Government shutdown continues, crippling IRS tax services

U.S. senators have left town for a week-long recess, leaving themselves only five days to pass the six remaining federal government funding bills.
Congress is already three months overdue on finishing the regular order appropriations process for fiscal year 2026, which consists of passing 12 full-year funding bills that allocate money for federal agencies.
Four of those massive bills, which are also the thorniest, have not even passed the lower chamber, though House leaders hope to advance them in a package next week while the Senate is off.
If they accomplish this, the Senate will likely pair the four-bill minibus with the two-bill minibus that passed the House Wednesday.

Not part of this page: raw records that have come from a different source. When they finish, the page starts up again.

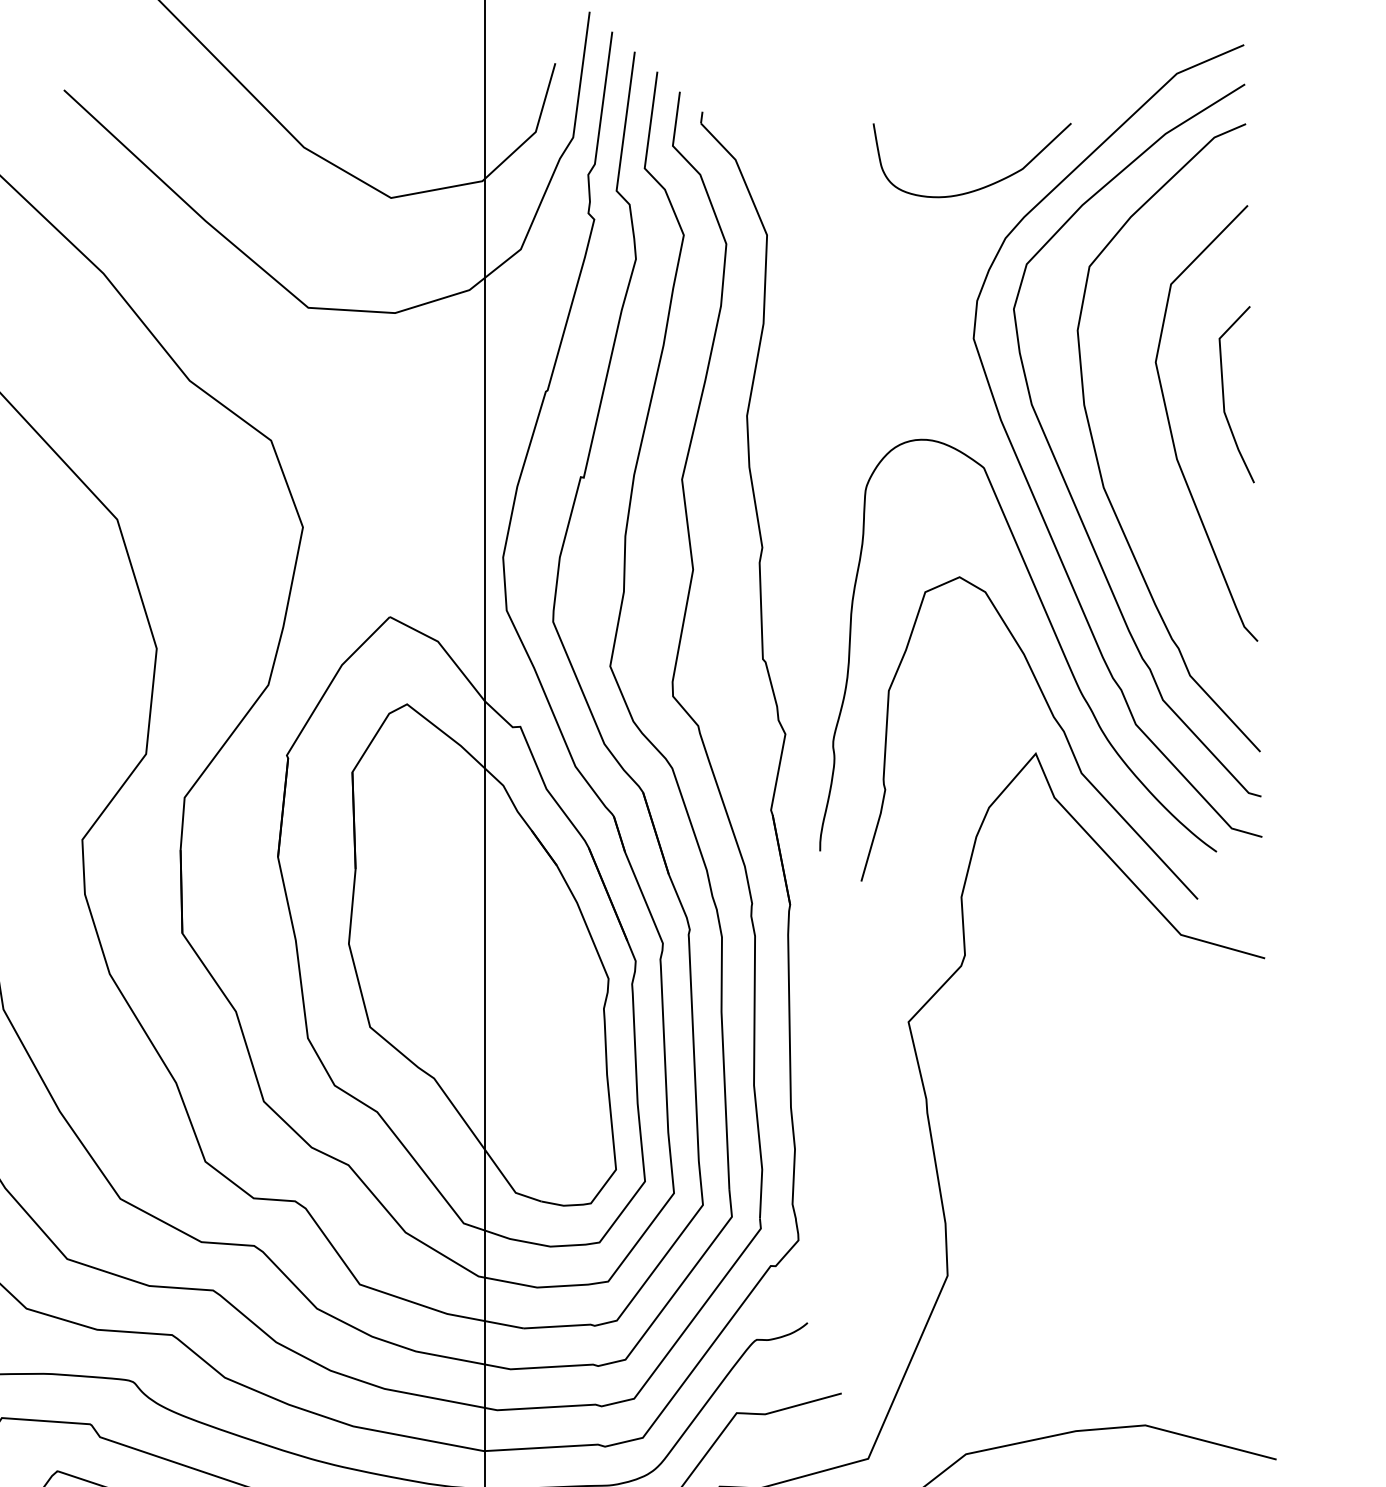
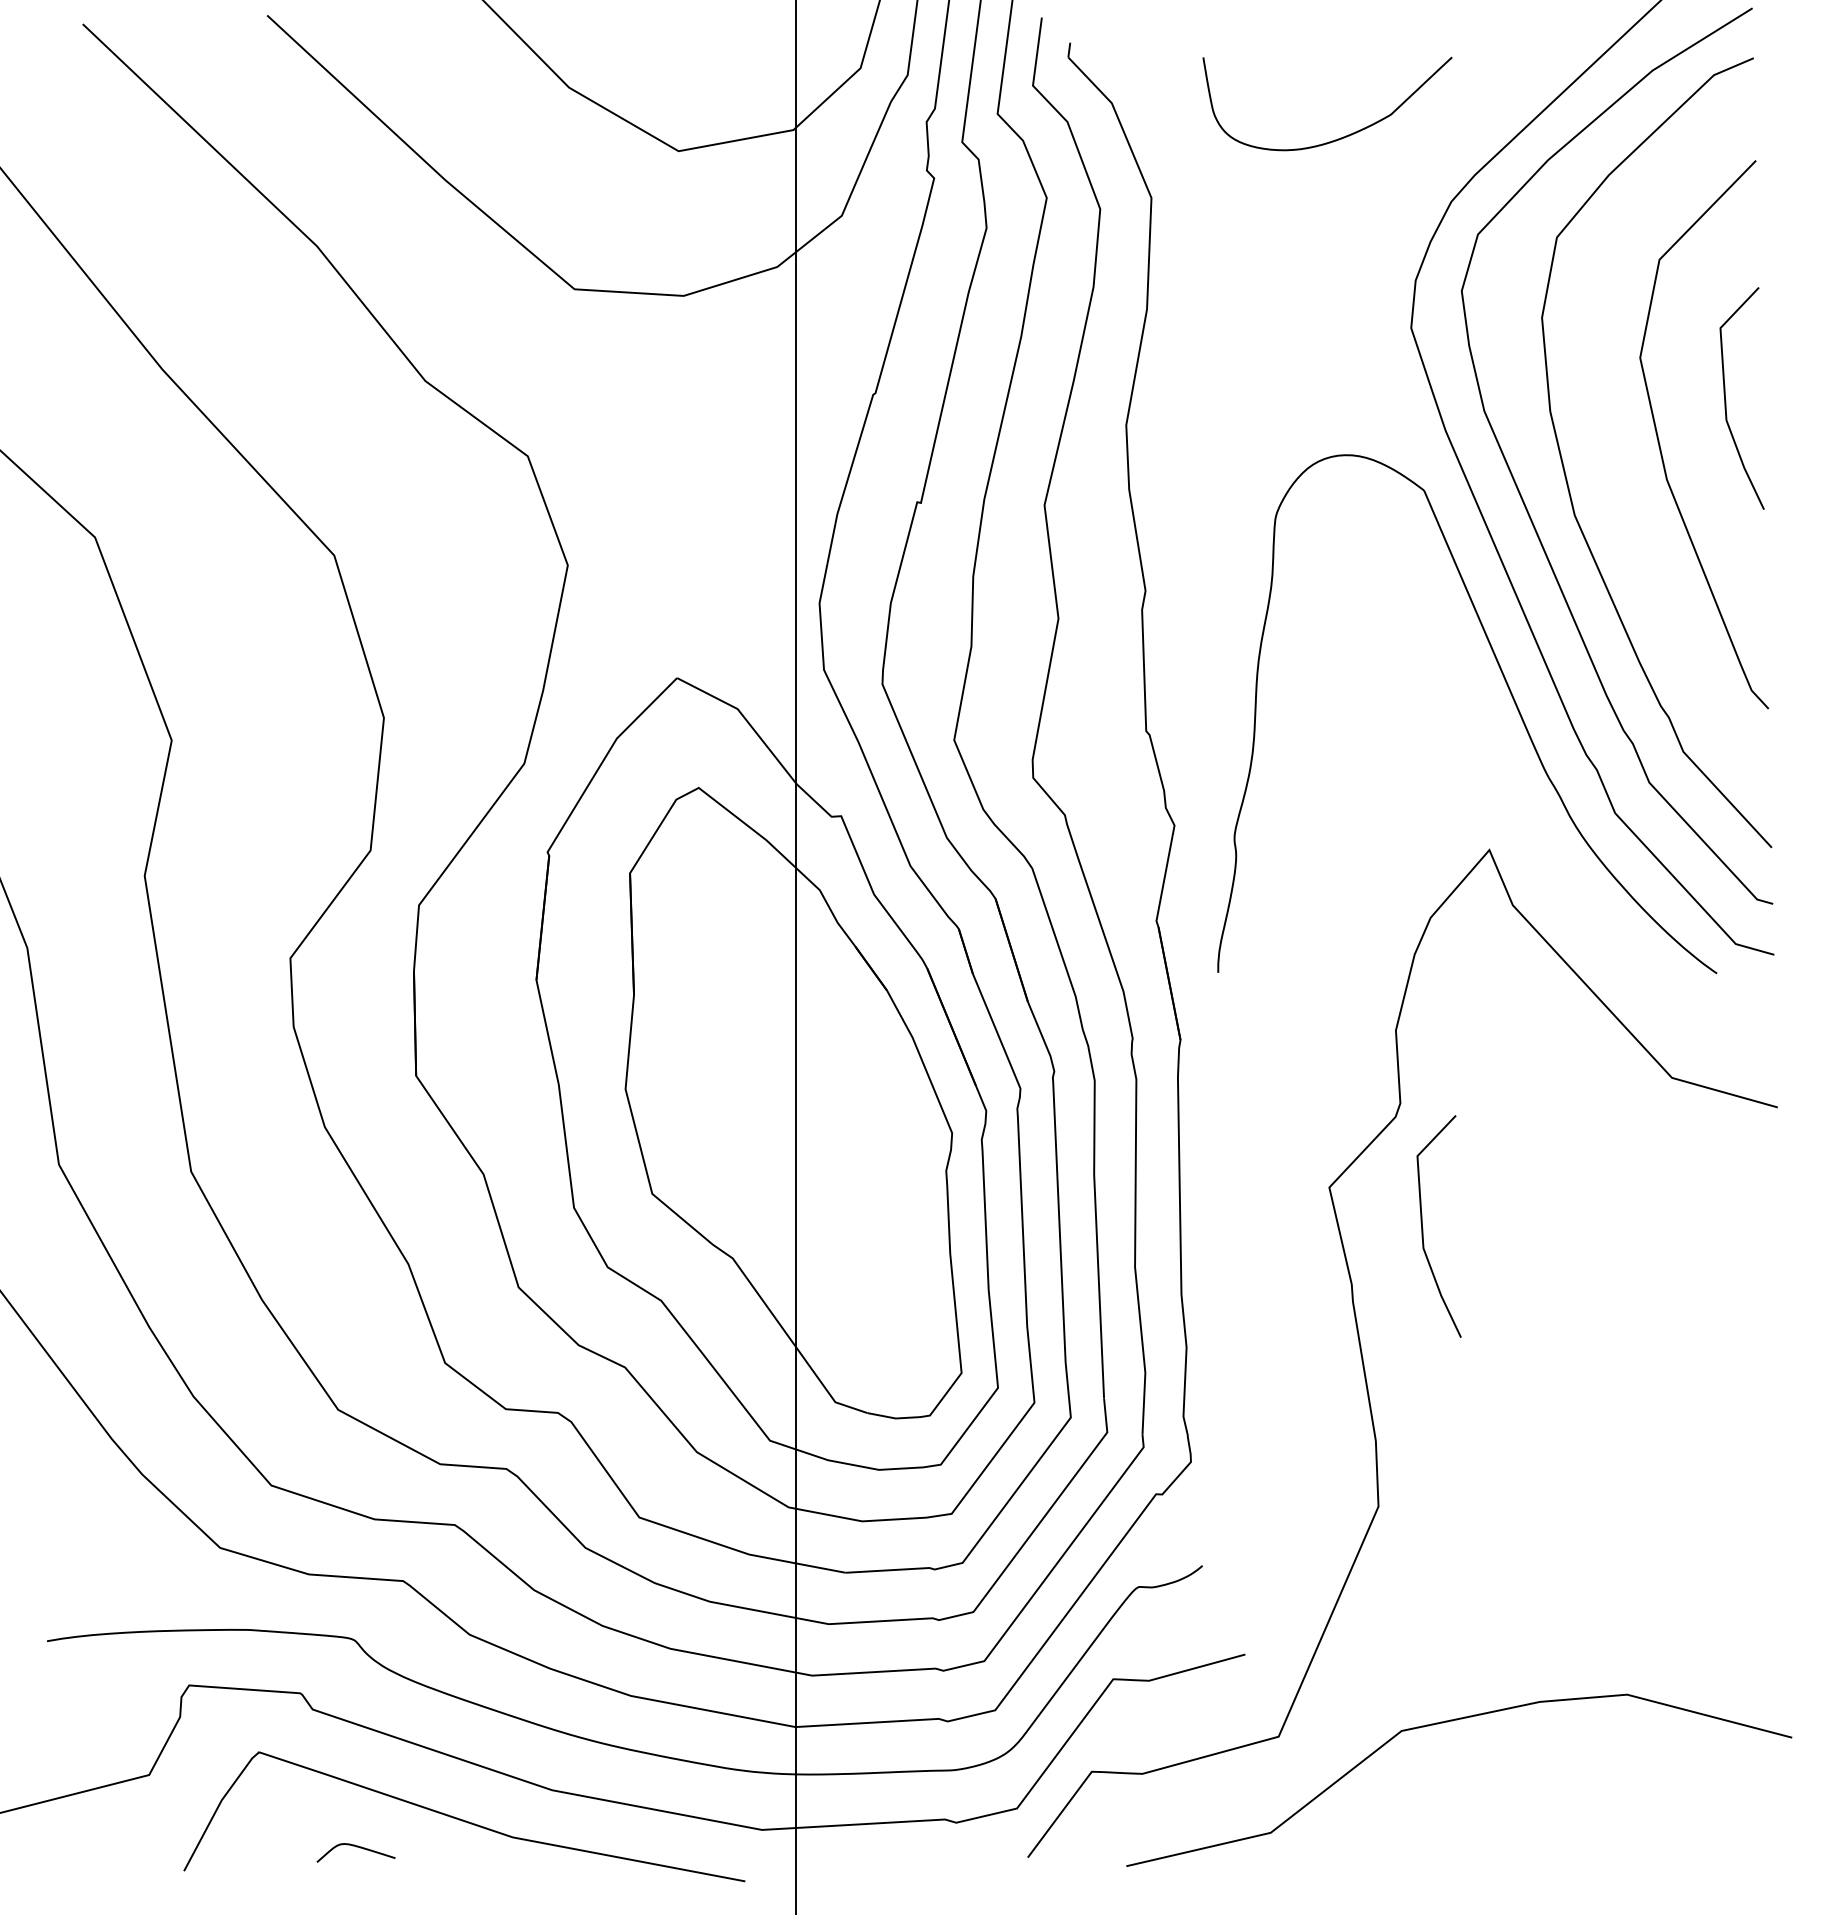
curve: (982, 187) -> (1340, 137), moved
curve: (1055, 721) -> (1514, 809), removed
line: (983, 1054) -> (1423, 1228), added

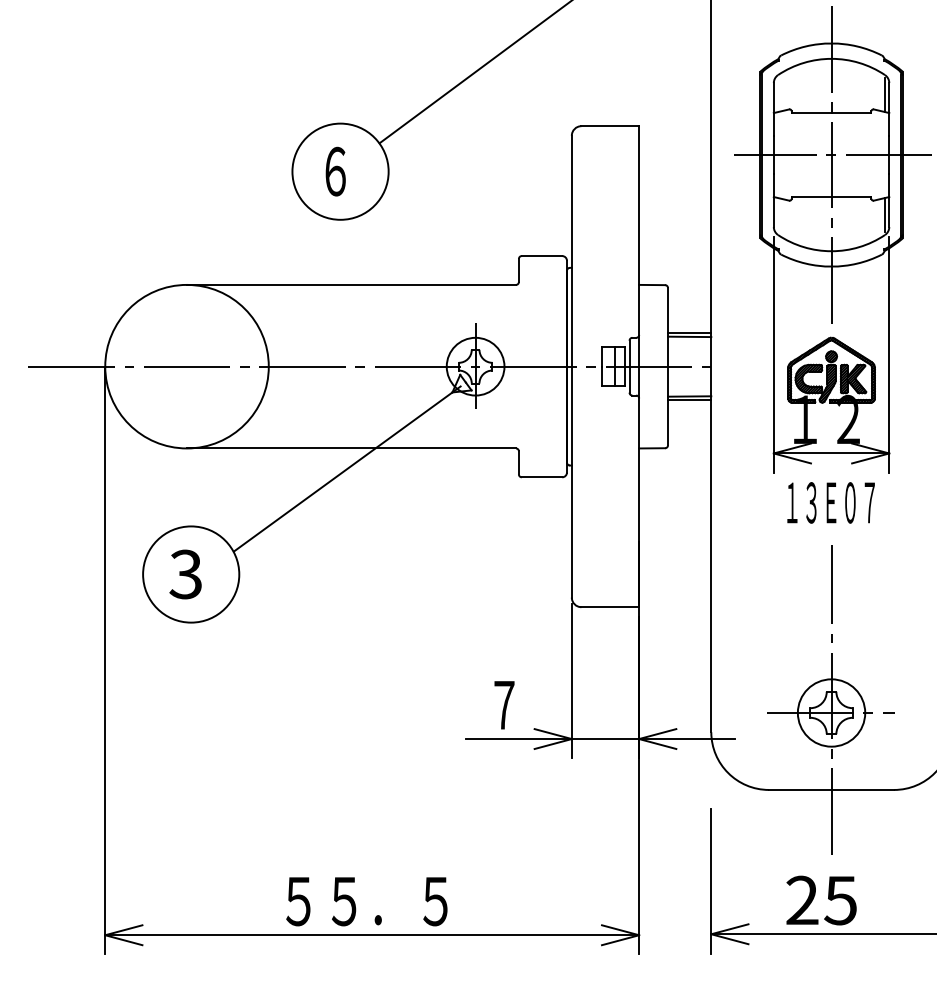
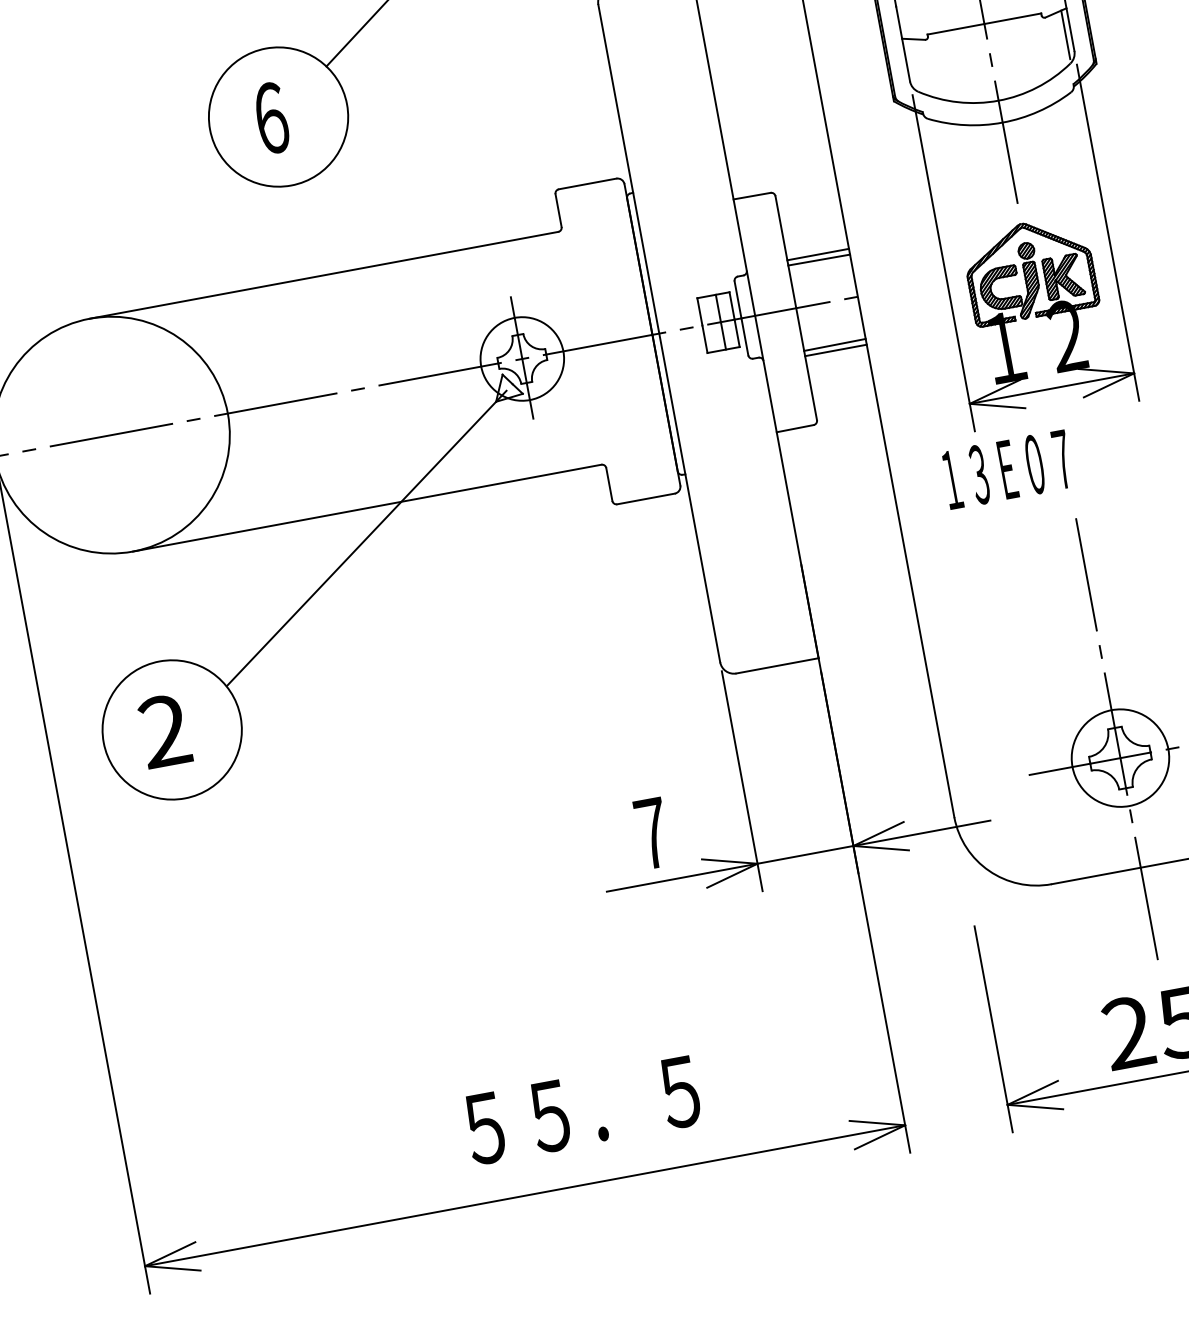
text: (830, 502) -> (1006, 469), moved
text: (185, 574) -> (164, 731), 3 -> 2
text: (366, 901) -> (581, 1110), moved

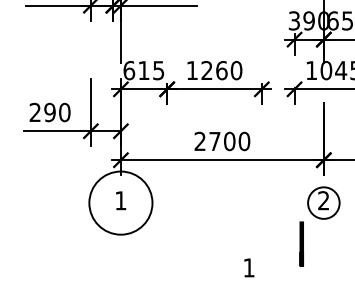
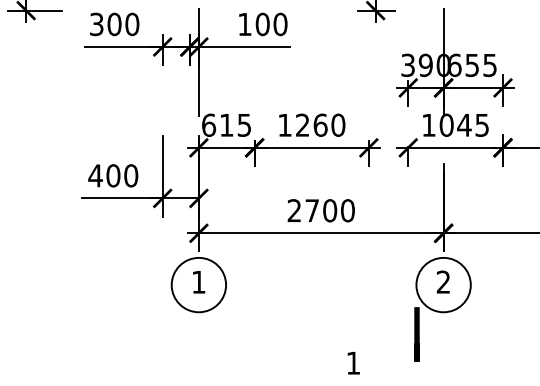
text: (42, 112) -> (104, 175), 290 -> 400
circle: (120, 202) -> (198, 284), size x0.71
circle: (323, 202) -> (443, 284), size x1.43

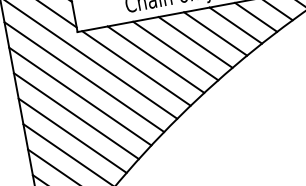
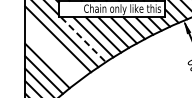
line: (136, 67) -> (83, 39), solid -> dashed
line: (79, 95) -> (54, 47), removed
line: (75, 115) -> (50, 56), removed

Senate Majority John Thune, R-S.D., believes it’s possible for the six bills to reach President Donald Trump’s desk by the Jan. 30 deadline, when government runs out.
If Congress fails to meet the deadline – which many, including the National Governors Association, anticipate – they face a partial government shutdown.
In that instance, the only way lawmakers could prevent a shutdown would be by punting the deadline via a Continuing Resolution, keeping agency funding levels on autopilot.
That would mark the fifth consecutive time Congress resorted to a stopgap instead of finishing appropriations on time.
In fact, nearly two years have passed since Congress refreshed annual federal funding levels, meaning dozens of departments, agencies and offices are still operating on funding levels from the Biden administration. Those include the departments of Defense, Transportation, Education, Homeland Security, Health and Human Services, Labor, and others.
But the departments of Commerce, Justice, Energy, and Interior, as well as the Environmental Protection Agency and Drug Enforcement Agency, will soon receive fresh funding once Trump signs a trio of funding bills the Senate passed Thursday into law.
The departments of Veterans Affairs and Agriculture, the Food and Drug Administration, and the Legislative branch are also covered for fiscal year 2026, with Congress attaching the three bills covering those sectors onto the most recent CR in November.